You know, I have a similar sort of problem, set up robots.txt, google has a sitemap and i use nofollow everywhere i can and it still seems to have some pages in google that i dont want indexing. Think these were from before i set up the robots.txt file but even so its been long enough since it changed! Would be great if someone knows a way to force a page out that google has indexed.
1)Verify your site in GOOGLE WEBMASTER TOOL 2) There is an option for remove URL from Google INdex.... 3) Select the URL and submit it... On the next Google cache in will be removed from Google Index... 4) If you just want to avoid Google cache use a robots.txt Or meta tags..... Use noindex , nofollw but you should select the search engine ... which you want./....... thank you
This method works when the page is giving 404 error.

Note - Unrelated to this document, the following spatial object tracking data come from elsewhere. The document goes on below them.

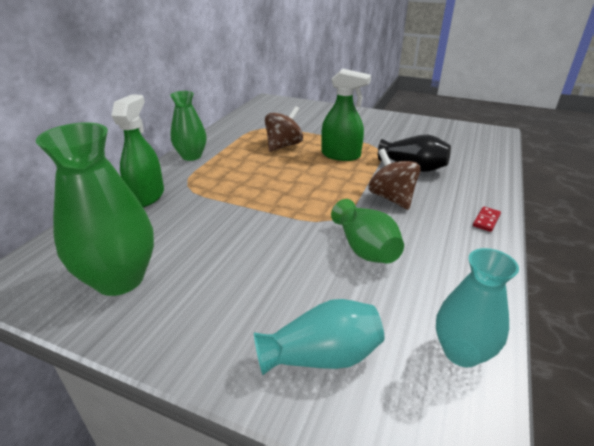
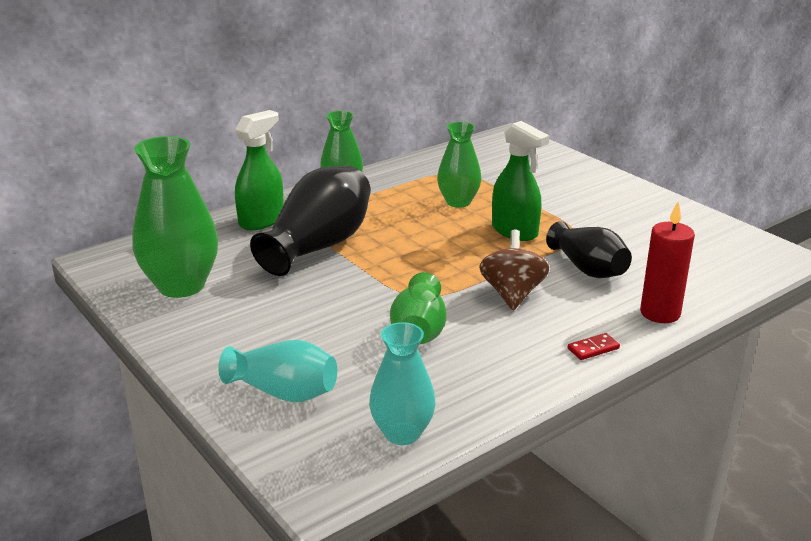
camera: 30 degrees right, 5 degrees down
(215, 204) = (318, 246): none -> black vase
(283, 146) = (458, 202): brown spinning top -> green vase
(487, 183) = (660, 313): none -> red candle

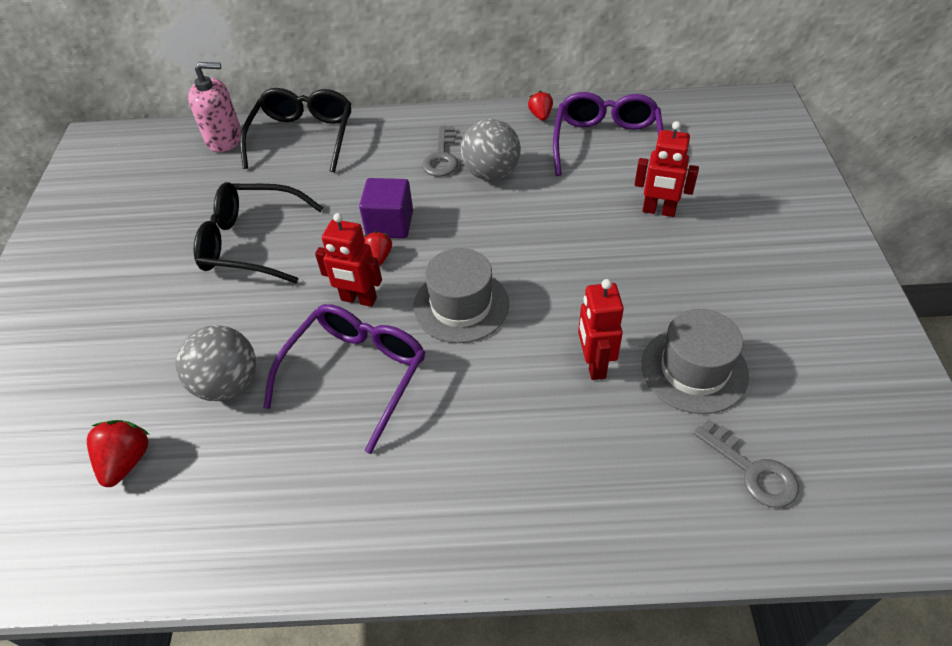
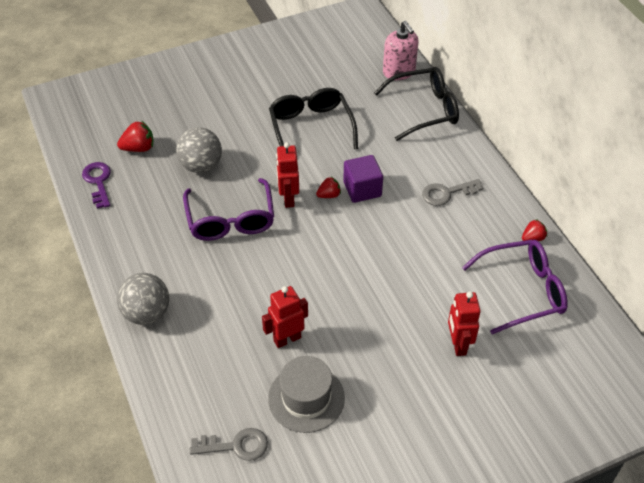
camera: 65 degrees right, 0 degrees up
(156, 544) = (98, 182): none -> purple key
(356, 374) = (230, 220): purple glasses -> purple glasses turned 75 degrees clockwise
(461, 305) = (307, 252): grey hat -> none
(491, 173) = (444, 228): grey ball -> grey ball (147, 313)
(752, 470) = (235, 445): grey key -> grey key turned 120 degrees counterclockwise

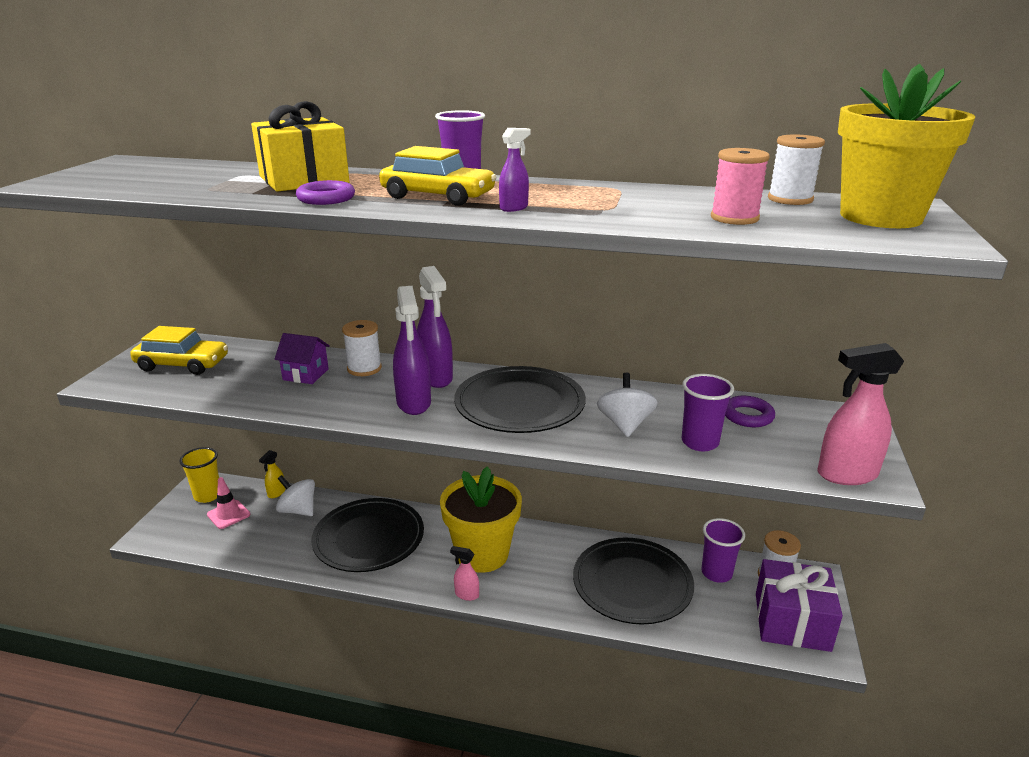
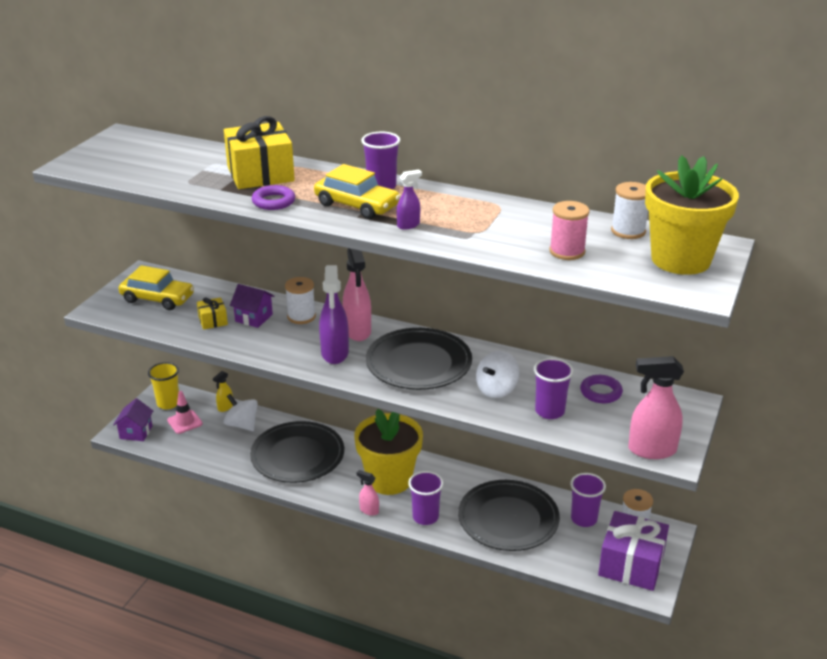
camera: 10 degrees right, 5 degrees up
(168, 533) = (136, 432): none -> purple house
(254, 381) = (213, 321): none -> yellow gift
(436, 378) = (357, 331): purple spray bottle -> pink spray bottle
(536, 594) = (425, 517): none -> purple cup
(625, 424) = (496, 390): white spinning top -> white spinning top turned 150 degrees counterclockwise

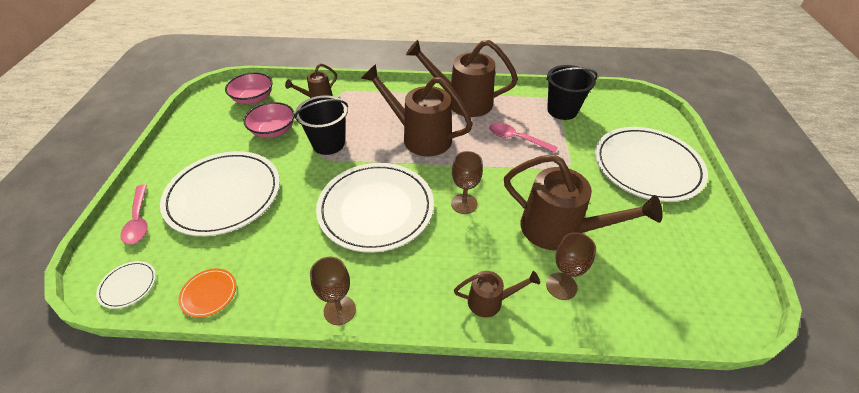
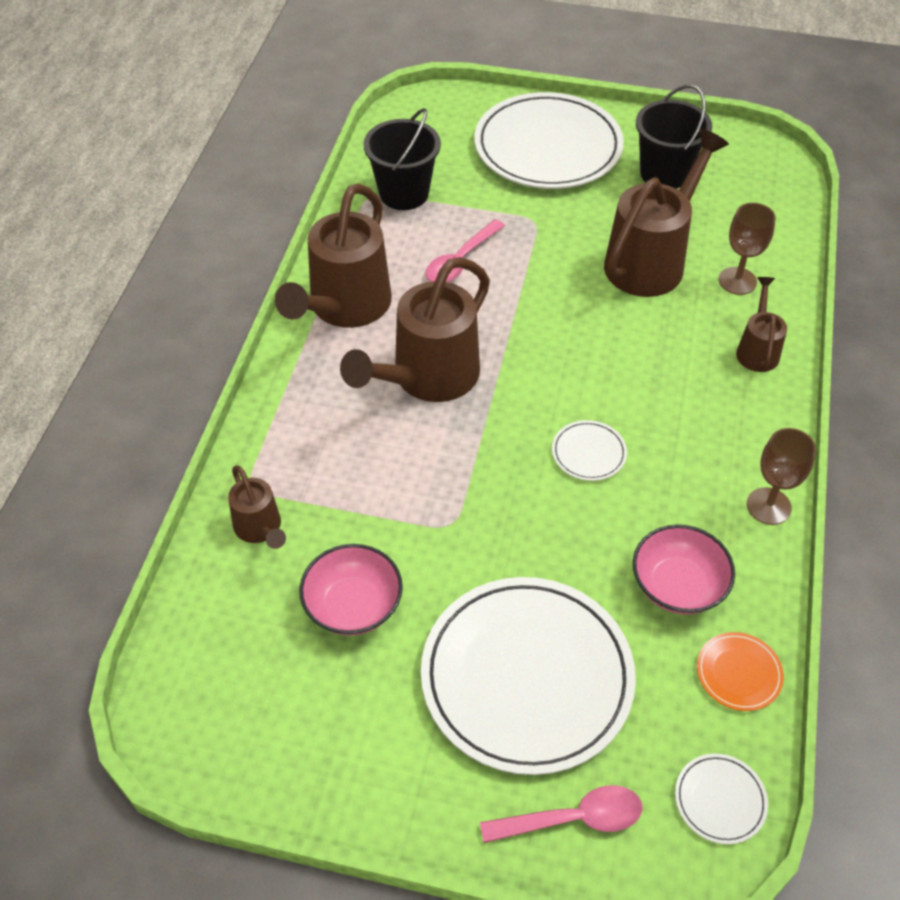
camera: 80 degrees left, 5 degrees up
(253, 99) = (225, 652): pink bowl -> pink bowl (678, 585)
(328, 143) = (415, 512): black bucket -> black bucket (664, 173)
(376, 209) = (588, 453): white plate -> white plate, size x0.40
(464, 204) = (591, 347): brown goblet -> none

If the page is live, you have to put noindex,nofollow or block it through robots.txt
is it possible to block with this? http://www.searchenginepromotionhelp.com/m/robots-text-creator/simple-robots-creator.php what do i type there? seems so difficult
It still works whether you have a 404 error or not - I know, because I done it recently. It will de-index any pages or directories specified in around 24 hours - Yahoo Site Explorer also offers a similar function which works just as well.
This is correct - one of the very few useful functions of Google Webmasters Tools. The so called top searches are often incorrect and way off target, and the back links listed are often trash links and sometimes even "rel-no follow" links.
Another solution would be to upload a .htaccess file containing a 301 redirect for each old page to each new page e.g. redirect 301 /oldfile1.htm http://www.yourdomain.com/newfile1.htm redirect 301 /oldfile2.htm http://www.yourdomain.com/newfile2.htm Code (markup):
you mean that google can delete old cache from a page even its still live that page?and the cache doesnt return back?
If you only want to remove the cached pages and keep the site indexed in google best thing is to use this meta tag. <META NAME="GOOGLEBOT" CONTENT="NOARCHIVE"> I do it for my site. it works fine. If you use robots.txt Google will not index those pages.